Em "Morangos com Açúcar", série que esteve para se chamar "Baía do Sol" (se tem algum jeito! "Morangos com Açúcar", mesmo que não perceba a razão do título, é que é!), a acção gira em redor de um grupo de jovens com muito em comum. Frequentam todos a mesma escola (o Colégio da Barra!), a mesma praia (quer seja Verão, o que acontece em 95% das cenas, ou Inverno enevoado), gostam todos de roupa de marca e parecem todos estupidamente mais novos ou mais velhos do que as suas personagens.
Exemplo: este miúdo passou uma grande vergonha quando o seu amigo desencaminhador (Rodas, o rapaz com as sobrancelhas mais inclinadas da história da televisão) descobriu a sua virgindade. Tentou o chavalo defender-se, lembrando só ter 15 anos. Atente-se à sua carinha pré-púbere:
Pelo contrário, o seu irmão, sobre cujos ombros recai a responsabilidade de criar o clã, sem pais desde o dia em que um professor do colégio os matou num acidente de carro, anda no 12º ano mas tem um corpanzil de quem exerce o nobre ofício da construção civil desde meados da década de 80. Observe-se:
No Colégio da Barra, ninguém se preocupa com notas e exames, e os que o fazem (até agora, contei um) são de imediato rotulados de "marrões e cromos". A miúda a quem calhou o desgraçado na rifa rapidamente o trocou pelo lourinho virgem (ver foto acima), congratulando-se o tal de Rodas por as miúdas preferirem sempre os "freaks". Curiosamente, no Colégio da Barra, não há senão betos. Recentemente, talvez para dar (ou retirar!) um certo colorido à série, apareceu uma nova personagem, cujo nome agora me escapa. Para dizer a verdade, também não interessa nada, porque para ficarmos a par da sua fisionomia, basta lembrarmos o papel desempenhado por Wes Bentley em "American Beauty".
Tal como essa personagem, o outsider em "Morangos com Açúcar" veste de preto e usa um barrete. Preto, também. Cachecol, casaco e sweat shirts são outros dos acessórios que o moço -- sensível e adepto das leituras -- não dispensa, fazendo um curioso contraste com a roupagem dos seus colegas, que parecem reflectir todas as cores do arco-íris. Há-de acabar com a neta do Raul Sonaldo, até ver a melhor actriz dentre os novitos da novela, a quem cabe desempenhar a sempre necessária personagem atinada e afável.

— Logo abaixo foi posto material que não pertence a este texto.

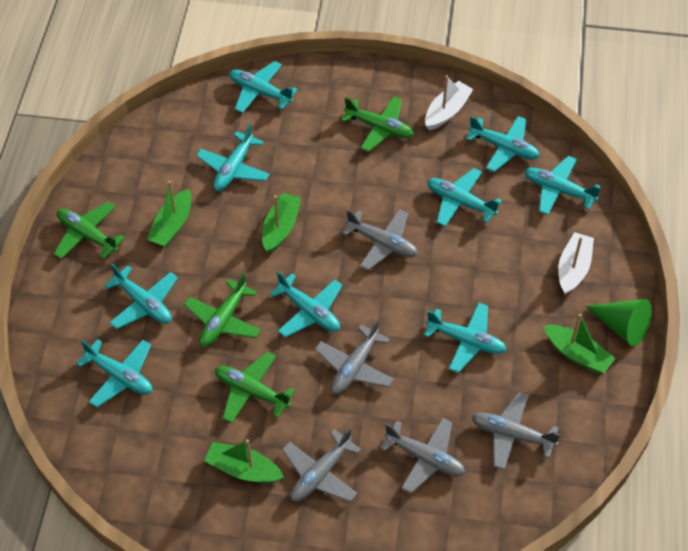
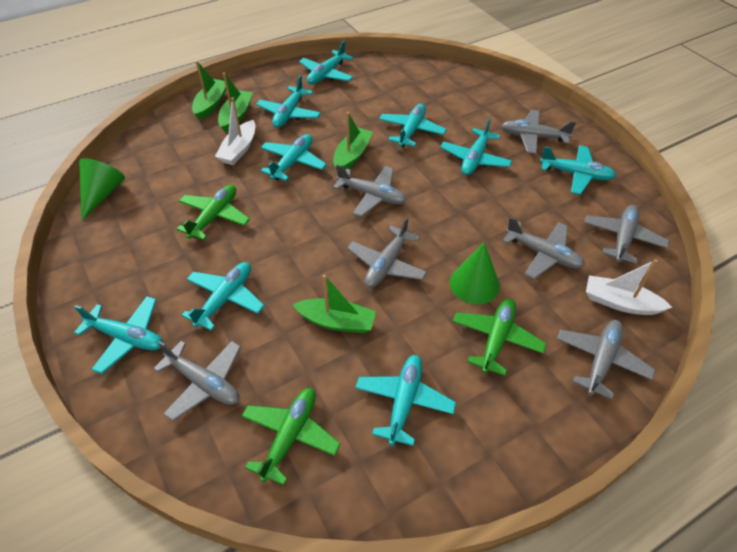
green cone: 1 -> 2
green plane: 4 -> 3
grey plane: 5 -> 7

Muito pouco estereotipados, em "Morangos com Açúcar", são também os professores. Há pouco tempo, Rogério Sapinho, inesquecível Lúcifer em "Duarte e Companhia", foi expulso do Colégio da Barra pelos seus indisfarçáveis maus fígados, e pouco simpática tentativa de assassinar o professor Eduardo (por sua vez, assassino dos pais de Pipo e companhia). Austero e intolerável, o professor ameaçou voltar, e pelo que vi esta semana, não perdeu tempo. Há agora uma personagem a quem só vemos as mãos, cobertas por negras luvas de couro, que dá instruções maléficas a um rapaz betíssimo, de fato. Este aprendiz de Sapinho é um dos novos professores do colégio e vai ajudar a desestabilizar o dito, seguindo as instruções do seu mestre. É uma daquelas personagens cuja missão, numa novela, é garantir que tudo corre mal. Há quem pense tratar-se do afilhado de Rogério Sapinho. Não digo que não, mas também pode ser um simples argumentista.
Felizmente, parece estar resolvido o equívoco que levou a professora Constança (directora do Colégio, papel vivido por Rita Salema) a suspender o professor Nuno Sacramento, por alegado caso de assédio sexual, exercido sobre a insonsa Mónica (ex-apresentadora do Curto Circuito). Afinal, era ela quem tentara a sua sorte com a minha personagem favorita, e, frustrada pela não correspondência, o acusara de vis intentos. Má!
Aqui ficam, entretanto, os professores mais e menos cool da escola (Nuno Sacramento e Rogério Sapinho):
Mas como há palavras que dizem mais que as imagens, partilho convosco duas frases que guardo na minha galeria de melhores recordações televisivas:
«Ó Pipo, que parvo! Sabes perfeitamente que dar beijinhos não dá sede nenhuma!», miúdo loirinho, aka Tiago, para o irmão, depois de este o ter visto aos beijos com namorada e lhe ter servido duas colas (no Bar dos Rebeldes, pertença da família de Pipo, não há álcool)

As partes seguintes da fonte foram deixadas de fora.